Under John H. Niemeyer's eleven-year tenure from 1945 to 1956, Oak Lane became part of the School Affiliation Program of the American Friends Service Committee. An exchange of pen pal letters and group projects formed the base of the affiliation program between Oak Lane and La Maison d'Enfants de Sèvres, France, a school just outside Paris whose purpose was to help children orphaned during World War II or whose parents were no longer able to care for them. Members of the faculties of the two schools exchanged visits and gave the children an opportunity to help understand better the world in which they lived. In conjunction with this program, the 4th-6th grades at Oak Lane learned French, the language of their overseas friends. Niemeyer left Oak Lane to become President of Bank Street College in New York.

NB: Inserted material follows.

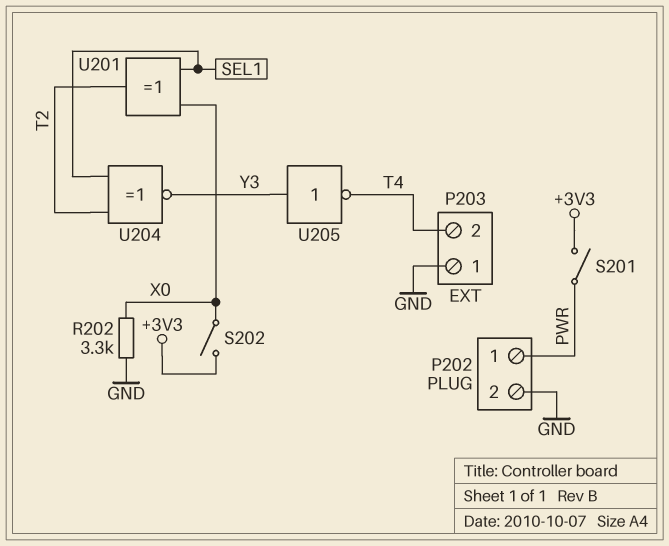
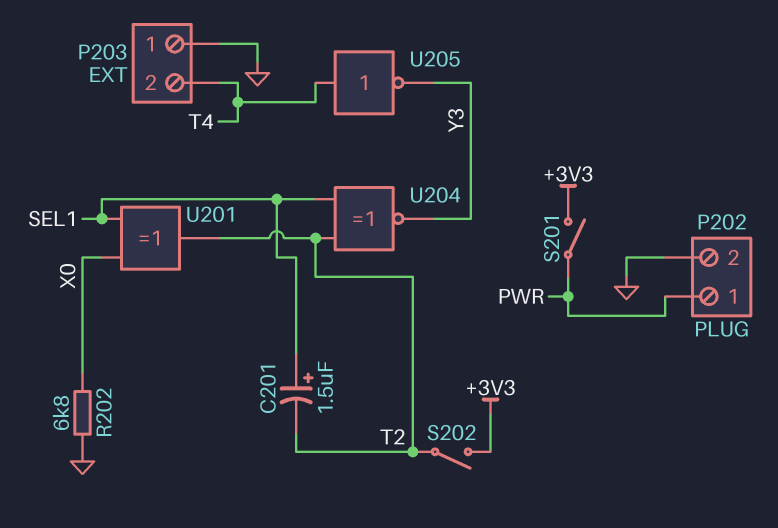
C201: none -> 1.5uF (plus SEL1, minus T2)
R202: 3.3k (GND, X0) -> 6.8k (GND, X0)
S202: switch (+3V3, X0) -> switch (+3V3, T2)
U205: NOT (in Y3, out T4) -> NOT (in T4, out Y3)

In June 1960, Temple University determined that it could no longer support Oak Lane Country Day School because of mounting debt and other issues, and the property on which it stood was sold to a developer. Now existing on its own merit due to the strength of trustees, faculty and parents, the school became incorporated as Oak Lane Day School and reconvened in the fall in a former public school building at Springhouse Lane and Easton Road in Glenside, Pennsylvania. Niemeyer served as Board of Trustees chair and school spokesman.

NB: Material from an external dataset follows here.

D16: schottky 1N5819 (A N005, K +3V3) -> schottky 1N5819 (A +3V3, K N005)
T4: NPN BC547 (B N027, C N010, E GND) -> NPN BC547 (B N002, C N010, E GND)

Proceedings were begun in 1963 to purchase a permanent site for the school on the former John Cadwalader estate in Whitpain Township, Pennsylvania. In 1964, ground was broken on the old apple orchard on the grounds of the estate for a building known as the Perch Hankin Classroom Building. In 1965, the School moved to its current location, and as much as possible, the existing structures and ground were utilized in a manner consistent with the school's educational philosophy. In 2002 and 2003, the Leah Cutler Gymnasium was designed and built. James Bradberry Architects received an AIA Honor Award for their architectural design.

In April 2009, Oak Lane announced that it would be selling its property with the intent to move to a yet-to-be-determined location following the 2009–10 school year. However, in October 2009, it was announced that the board of trustees decided that it would not be feasible to keep the school going beyond the 2009–10 school year and it would close at the end of the school year. The last graduates presented a gift of running the school website for the ten years after the school closed.

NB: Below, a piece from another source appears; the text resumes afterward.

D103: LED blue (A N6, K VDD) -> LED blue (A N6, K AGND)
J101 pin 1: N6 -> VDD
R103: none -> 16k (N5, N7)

== Distinguished alumni ==
- Noam Chomsky—Linguist, political activist (OLCDS)
- Ilana Davidson—Grammy Award-winning soprano (OLDS)
- Yah Levi (Karl Goldstein)—music producer and multi-instrumentalist songwriter, bandleader, luthier and archivist of folk music and world music (OLDS)
- Suzanne Fleisher Roberts—Actress, playwright, author, director, television host (OLCDS)
- Carolee Schneemann—Performance artist, feminist, social activist (OLCDS)
- Ellen Schrecker—Historian (OLCDS)
- Ezra Stone—Actor, director (OLCDS)
- Leonard Uhr—Computer scientist (OLCDS)

== Distinguished faculty ==
- Boris Blai—Sculptor. Taught art at OLCDS.
- Henry Courtenay Fenn—Sinologist. Taught at OLCDS 1929-1935
- Hope Cumming Horn—Headed Art Department at OLCDS. Art Gallery at University of Scranton, in her hometown, is named for her.
- Armand Mednick—Art, French, Art History. Taught at OLDS 1960-2010
- Anna Mullikin—Mathematician. Taught at OLCDS 1921-1922

== Alumni bibliography ==
- Bluestine, Eric (2000). "The Ways Children Learn Music: An Introduction and Practical Guide to Music Learning Theory" (2nd Ed.—1st Ed. published 1995).
- Chomsky, Noam, Noam Chomsky bibliography and filmography
- Roberts, Suzanne Fleisher (1968). "Hope Farrell, Crusading Nurse"
- Roberts, Suzanne Fleisher (1969). "Katie Jones goes to Washington"
- Silverstein, Karol Ruth (2019). "Cursed"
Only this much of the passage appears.